L'échec des négociations entreprises par le groupe avec ses banques au début de l'été 2003 a conduit à définir en urgence un plan global impliquant l'Etat. Celui-ci a accordé son soutien en raison des conséquences économiques et sociales potentielles de la disparition d'ALSTOM. En effet, au 31 mars 2003, ALSTOM employait 110 000 personnes réparties dans 70 pays, dont 26 000 en France. De plus, les trois-quarts de l'activité d'ALSTOM étaient confiés à des sous-traitants employant eux-mêmes plus de 100 000 personnes de par le monde.

L'ensemble des mesures visées par les accords signés entre l'Etat, ALSTOM et ses principales banques créancières ont fait l'objet de notifications à la Commission européenne au titre des lignes directrices relatives aux aides d'Etat. Après de nombreux échanges, la Commission a finalement donné son accord le 7 juillet 2004 sous réserve des engagements souscrits par le Ministre de l'économie auprès du Commissaire à la concurrence.

Ce plan vise d'une part à assurer durablement l'émission des cautions bancaires nécessaire au bon fonctionnement de l'entreprise et d'autre part à renforcer ses fonds propres. Dans ce but, l'Etat va octroyer sa garantie, en second rang, pour un montant maximal de 1,25Md €. Par ailleurs, l'Etat restera actionnaire du groupe pendant le temps nécessaire à son redressement. Enfin, l'Etat a souscrit pour 185M € à l'augmentation de capital d'ALSTOM.

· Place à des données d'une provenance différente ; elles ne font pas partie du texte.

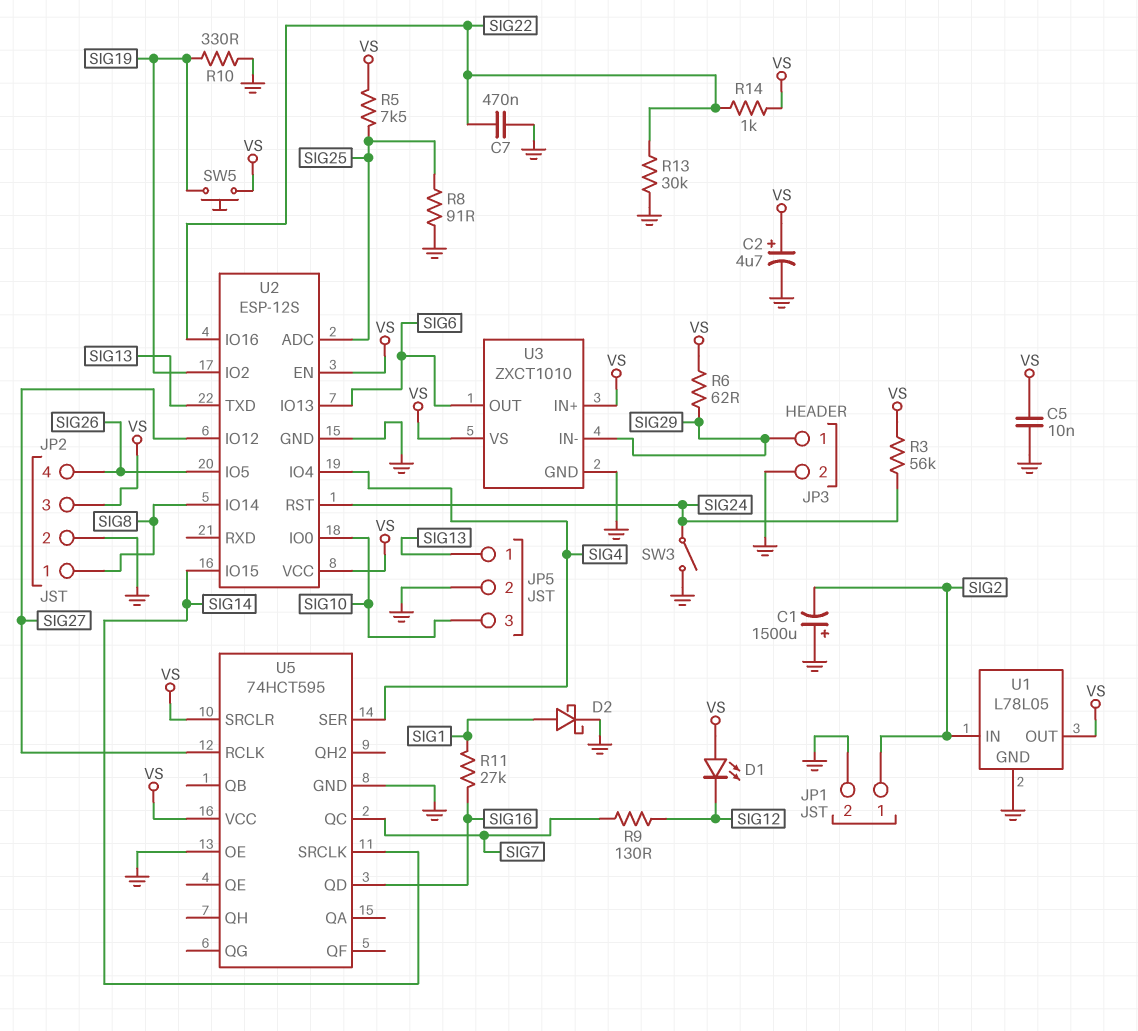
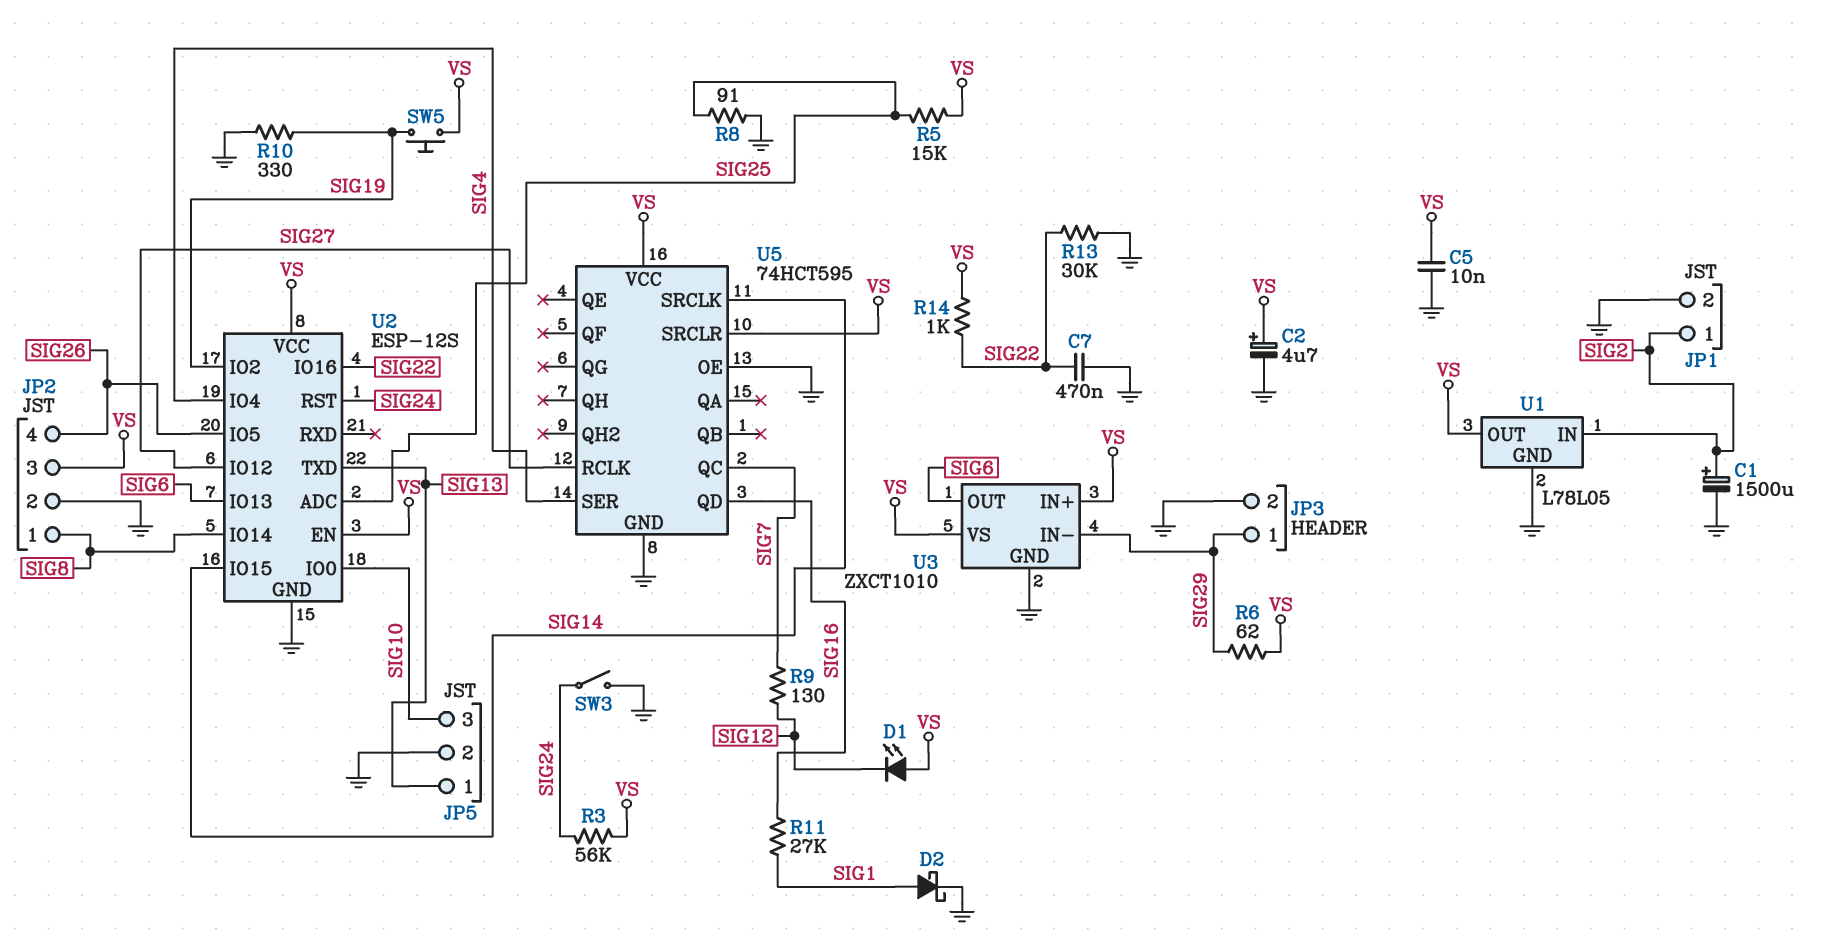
C1: 1500uF (plus GND, minus SIG2) -> 1500uF (plus SIG2, minus GND)
R5: 7.5k (SIG25, VS) -> 15k (SIG25, VS)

En contrepartie, la Commission européenne a exigé des engagements substantiels de l'Etat et de la société afin de remédier aux distorsions de concurrence. Ces engagements portent notamment sur des cessions d'actifs par ALSTOM, représentant un chiffre d'affaires global de l'ordre de 1,5Md €. L'Etat a, quant à lui, souscrit des engagements structurels en termes d'ouverture du marché français du matériel ferroviaire.

La mise en œuvre de ces engagements fera l'objet d'un suivi régulier par la Commission.

Il s'agit là d'un exemple qui illustre parfaitement la fin d'un système qui permettait à l'Etat de renflouer les entreprises publiques déficitaires sans engagement de changement de stratégie de la part de ces entreprises. Au contraire, l'aide de l'Etat à ALSTOM a fait l'objet de longues et difficiles négociations entre trois protagonistes: l'Etat français, l'entreprise ALSTOM et la Commission européenne. Ce n'est que dans la mesure où la Commission a estimé que l'aide de l'Etat correspondait à celle qu'aurait pu apporter n'importe quel "investisseur avisé" placé dans les mêmes circonstances qu'elle l'a autorisée (le critère de "l'investisseur avisé en économie de marché" est  en effet utilisé par la Commission dans toutes les affaires d'aide d'Etat).

A l'heure actuelle, les entreprises publiques ne peuvent donc plus agir en comptant sur une garantie financière  illimitée et sans conditions de l'Etat.